Conclusion

Nous retiendrons de cette étude que l'utilisation de you know peut s'expliquer en termes de contraintes sociales. La forme you know a une forte connotation sociale, qui marque l'appartenance aux classes les moins instruites. Son utilisation est caractéristique des personnes dont le degré de restriction linguistique est maximal. Par ailleurs, l'utilisation très circonscrite de you know (85 % des occurrences ayant été produites par seulement cinq locutrices de profil quasi identique) suggère qu'il est aussi caractéristique d'une communauté linguistique précise, revendiquant une identité de « personne bilingue ». Certains témoignages relevés dans les entrevues des cinq locutrices, chez qui l'emploi de you know est prépondérant, laissent effectivement entrevoir une possible association entre cet emprunt et une identité linguistique affirmée. Toutefois, aucune indication précise ne permet d'affirmer cela et seule une analyse en profondeur de l'ensemble des entrevues des deux corpus permettrait peut-être de confirmer un tel lien.
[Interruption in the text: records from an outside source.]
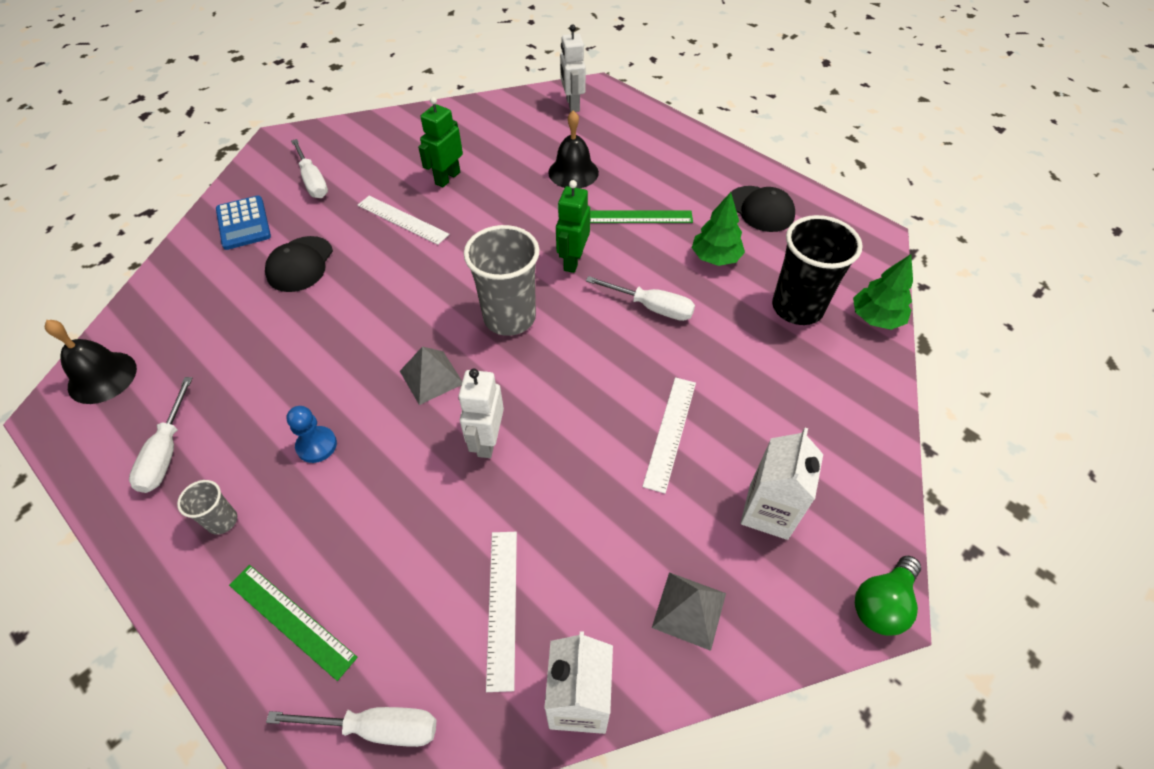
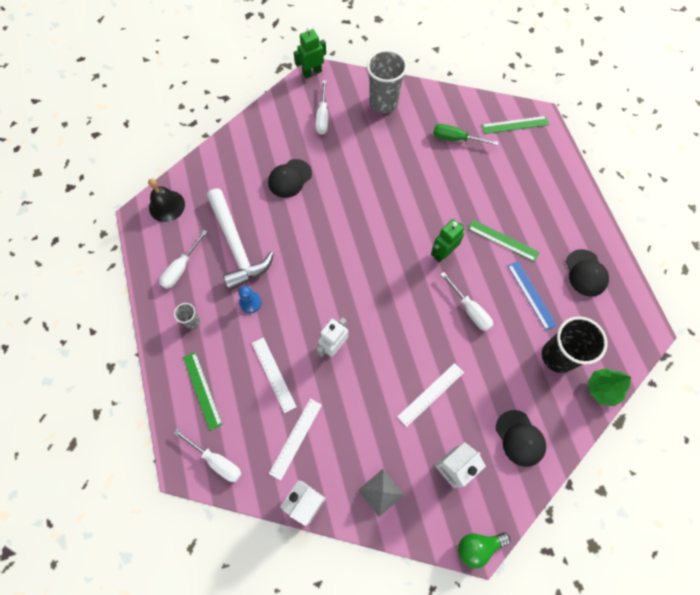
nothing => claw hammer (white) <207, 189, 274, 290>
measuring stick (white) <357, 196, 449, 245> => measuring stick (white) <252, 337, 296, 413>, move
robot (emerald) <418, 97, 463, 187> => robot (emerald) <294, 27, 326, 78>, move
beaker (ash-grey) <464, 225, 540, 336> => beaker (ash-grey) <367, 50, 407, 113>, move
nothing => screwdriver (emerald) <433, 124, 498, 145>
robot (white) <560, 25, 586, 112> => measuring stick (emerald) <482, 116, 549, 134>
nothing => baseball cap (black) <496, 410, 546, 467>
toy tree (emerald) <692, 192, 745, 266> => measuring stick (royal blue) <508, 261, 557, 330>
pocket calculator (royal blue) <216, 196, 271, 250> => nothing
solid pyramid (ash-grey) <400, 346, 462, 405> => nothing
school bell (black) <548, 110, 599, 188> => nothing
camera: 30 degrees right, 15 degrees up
Du point de vue interne à la langue, nous avons vu que l'alternance entre you know et t'sais ne pouvait s'expliquer en terme de rôle de marqueur et que le statut grammatical même de you know apparaissait comme ambigü. Poplack (1993, p. 282)[1] soulignait d'ailleurs que « determining the status of the ambiguous item depends crucially on its linguistic and social context of occurrence. » Nous conclurons donc notre étude en soulignant que, selon nous, le cas de you know illustre parfaitement ce principe. À première vue, la complexité syntaxique apparente (sujet + verbe) de you know et le caractère monolingue des éléments qui composent la forme laissent penser qu'il s'agit d'une alternance codique. Cependant, son utilisation fréquente, mais aléatoire, chez certaines personnes, nous invite finalement à formuler l'hypothèse que, lorsqu'il est employé comme marqueur discursif, you know relève de l'emprunt d'incompétence spontané et non-assimilé.